Process inside the company
- Receipt and acknowledgement of the shareholder's application along with all supporting documents.
- Verification of the request against the register of members and any pending dispute or attachment.
- Reference to the Board or the Stakeholders Relationship Committee (for listed entities) for approval.
- Drawing up the duplicate certificate in Form SH-1, marked clearly as 'Duplicate issued in lieu of original'.
- Recording in the Register of Renewed and Duplicate Share Certificates in Form SH-2.
- Despatch of the duplicate certificate to the shareholder.
Timelines
Rule 6(2)(b) requires unlisted companies to deliver duplicate certificates within three months from the date of submission of the complete application. For listed companies, SEBI LODR prescribes a tighter 30-day timeline (45 days in some specified cases).

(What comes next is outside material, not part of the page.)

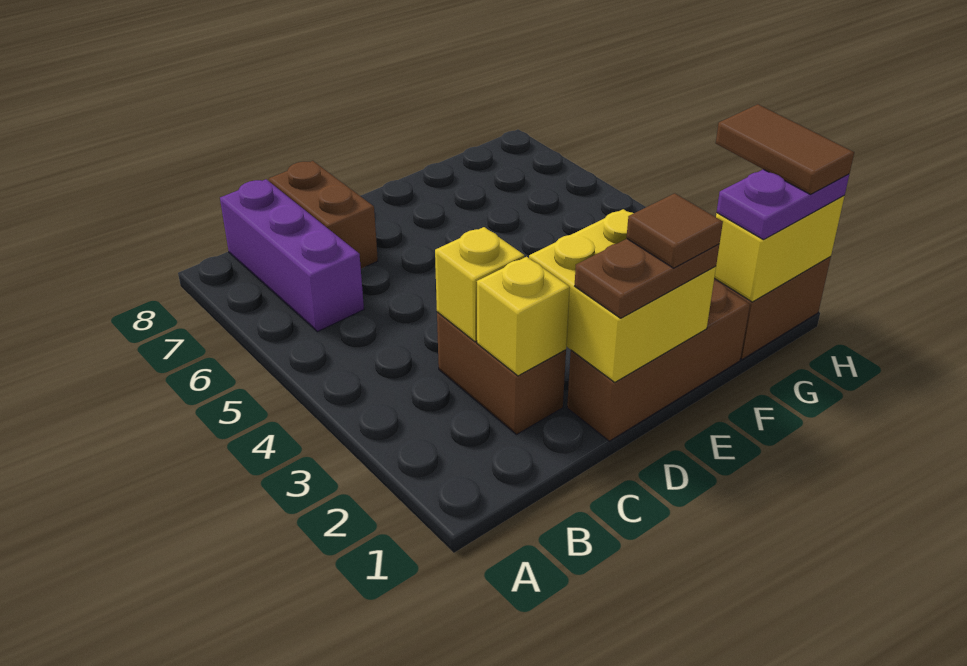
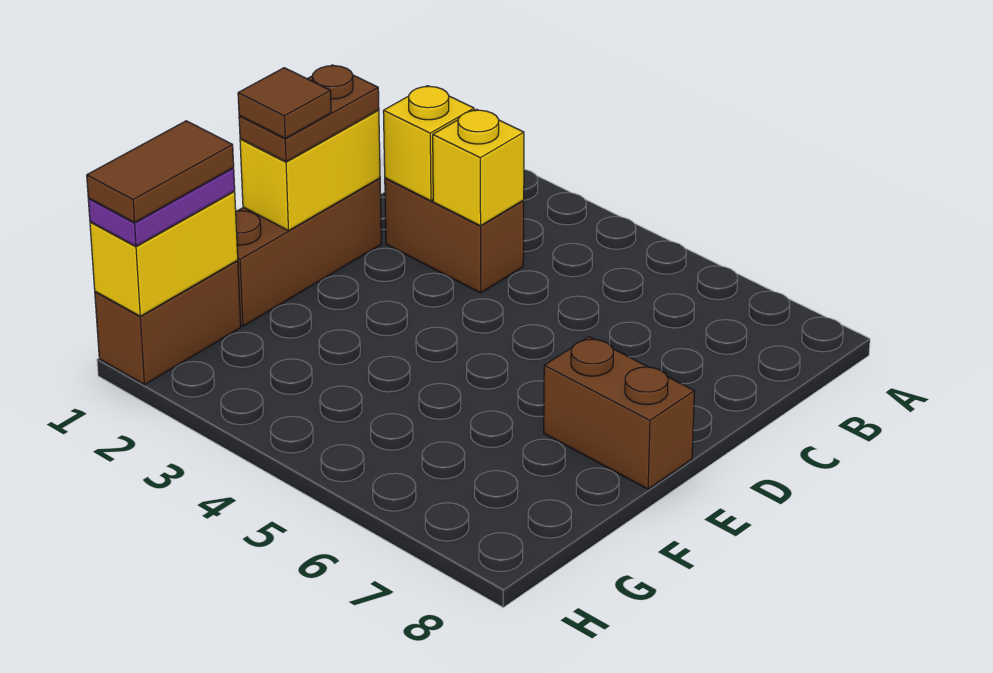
purple brick B6:B8 level 1 -> none
brown brick C7:C8 level 1 -> brown brick E7:E8 level 1
yellow brick D1:E2 level 2 -> yellow brick D1:E1 level 2
brown tile H1:H2 level 4 -> brown tile G1:H1 level 4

Extension beyond the limit is permitted only with the consent of the Tribunal under specific circumstances.
Listed companies and the dematerialisation overlay
Since SEBI's mandate, listed company shares can be transferred only in dematerialised form. While duplicate certificates can still be issued for valid lost-certificate cases, listed companies must direct shareholders to dematerialise the duplicate before any subsequent transfer. Investor Service Centres maintain dedicated processes for this combined journey to minimise delay.
Books, registers and stamp duty
- Make entry in Form SH-2 (Register of Renewed and Duplicate Share Certificates) and preserve it permanently.
- Stamp duty on the duplicate certificate per state Stamp Act — usually nominal.
- Indemnity bond stamp duty per state schedule.
- Preserve indemnity, affidavit and FIR copies along with the SH-2 register entry as part of statutory records.
Fraud risk and how it is mitigated
The most serious risk in duplicate certificate issuance is the original certificate later surfacing in good-faith circulation, creating two valid claims on the same shares. The combination of a notarised affidavit, indemnity bond with reasonable coverage, FIR or police complaint, and (for listed companies) a public notice in newspapers is designed to either flush out an existing holder or shift liability to the applicant if a competing claim later arises. Skipping any step weakens this protection materially.
Special cases
- Transmission combined with loss of certificate — legal heirs must complete transmission under Section 56 first, then apply for duplicate.
- Defaced or torn certificates — duplicate is issued in exchange; no FIR/public notice needed.
- Bonus and split shares — adjust the SH-2 register to reflect the underlying share movement.
- Listed entities post-2024 dematerialisation mandate — duplicate must be dematerialised before any subsequent transfer.
Tax implications of duplicate certificates
Issue of a duplicate certificate is not a transfer event and does not trigger income tax or capital gains. The cost of acquisition and holding period of the original shares carry through. Subsequent transfer of the duplicate is taxed under Section 45 of the Income-tax Act on the same basis as any other share transfer. Where the shares are listed and the duplicate is dematerialised before sale, the STT applies and Section 112A long-term / Section 111A short-term rules govern the tax.
Conclusion
Duplicate share certificate issuance is procedurally simple but evidence-heavy. Strong documentation — affidavit, indemnity, FIR, public notice — protects the company against fraudulent claims that the original is still in circulation. Map the process into a standard SOP for the company secretary, especially in private companies where a duplicate may be the first share-capital change in years.